Indefinable is Chantal Akerman's edgy Proust-via-Hitchcock psychosexual drama "La Captive," in which a wealthy young Parisian named Simon (Stanislas Merhar) goes to disturbing lengths to possess his ambivalent lover, Ariane (Sylvie Testud), who might be a golddigger, a lesbian, an unrealized actress, or all of the above. Befuddling as it is kinkily arresting, "La Captive" marks a return to form for the film snob's critical darling, whose last American release was the straight-to-video snore-fest "A Couch in New York," starring William Hurt and Juliette Binoche. What's most unnerving about "La Captive" is its clipped, call-and-response dialogue between Simon and Ariane, recalling the absurdist wordplay of Beckett or Duras. Based on a story from Proust's "Remembrance of Things Past," "La Captive" verges on postmodern absurdity but earns its wings as the stodgiest, most uncompromising film in the series.
Finally, is there a crisis in the French costume drama? It would appear so, though in France there seems to be a crisis in everything, at all times, which might explain why its culture rarely ceases to fascinate, perplex, instruct and annoy, in that order. So then why have all the French period dramas since "Ridicule" felt so sterile and lifeless? "Sade" and "Saint-Cyr" are no exception.

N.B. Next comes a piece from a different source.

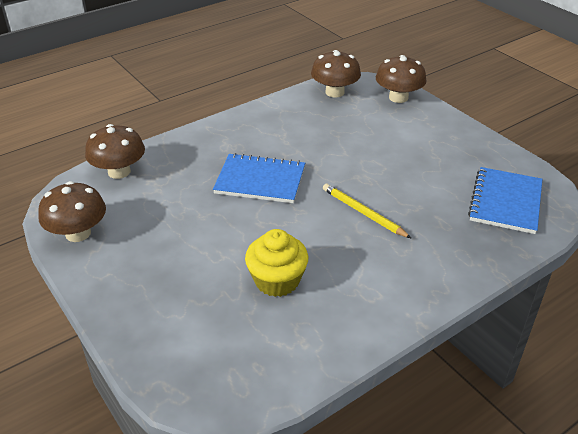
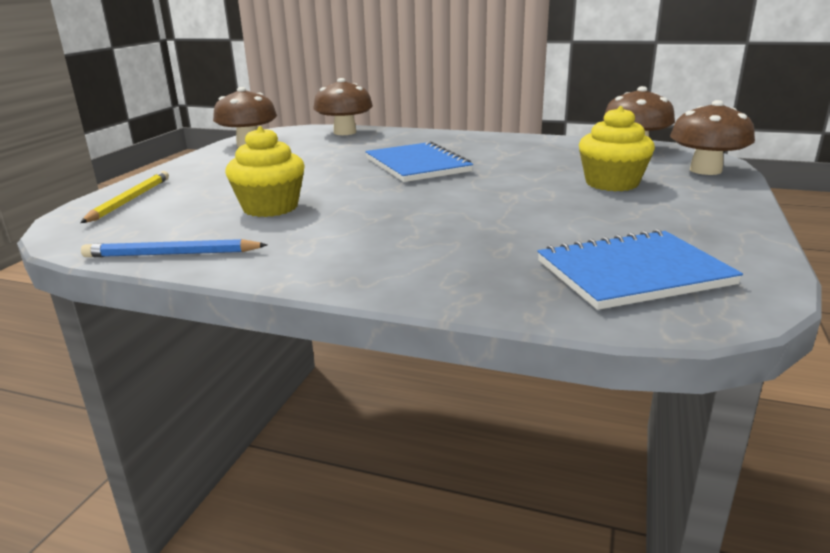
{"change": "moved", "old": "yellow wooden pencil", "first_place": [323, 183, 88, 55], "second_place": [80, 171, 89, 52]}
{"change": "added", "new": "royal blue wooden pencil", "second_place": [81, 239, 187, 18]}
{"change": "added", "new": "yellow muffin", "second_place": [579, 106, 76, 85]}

They're barely resuscitated by the presence of the great Daniel Auteuil and Isabelle Huppert, stalwarts of the French screen who tend to slouch toward period fare every few years. Both turn in commendable if not methodical performances, as the Marquis de Sade during his imprisonment at Picpus and as the Madame de Maintenon, the wife of Louis XIV who tried to set up a boarding school for destitute nobility outside Paris.
But the films feel cold and listless, even considering the austerity of the times they depict. Jacquot's "Sade" plays out like the opposite of "Quills" -- gutless when it should have smacked you in the gut. "Saint-Cyr" tries to be sincere in its depiction of a woman's attempts at progress during the turbulence of the former regime, but winds up feeling as cumbersome as a corset. In the end, all you remember about "Sade" and "Saint-Cyr" are the two faces up on the screen -- the grizzled creases of Auteuil and the deadpan smirk of Huppert. You can put them in breeches and bustles, but like Isild Le Besco, they'll bust out of the material eventually.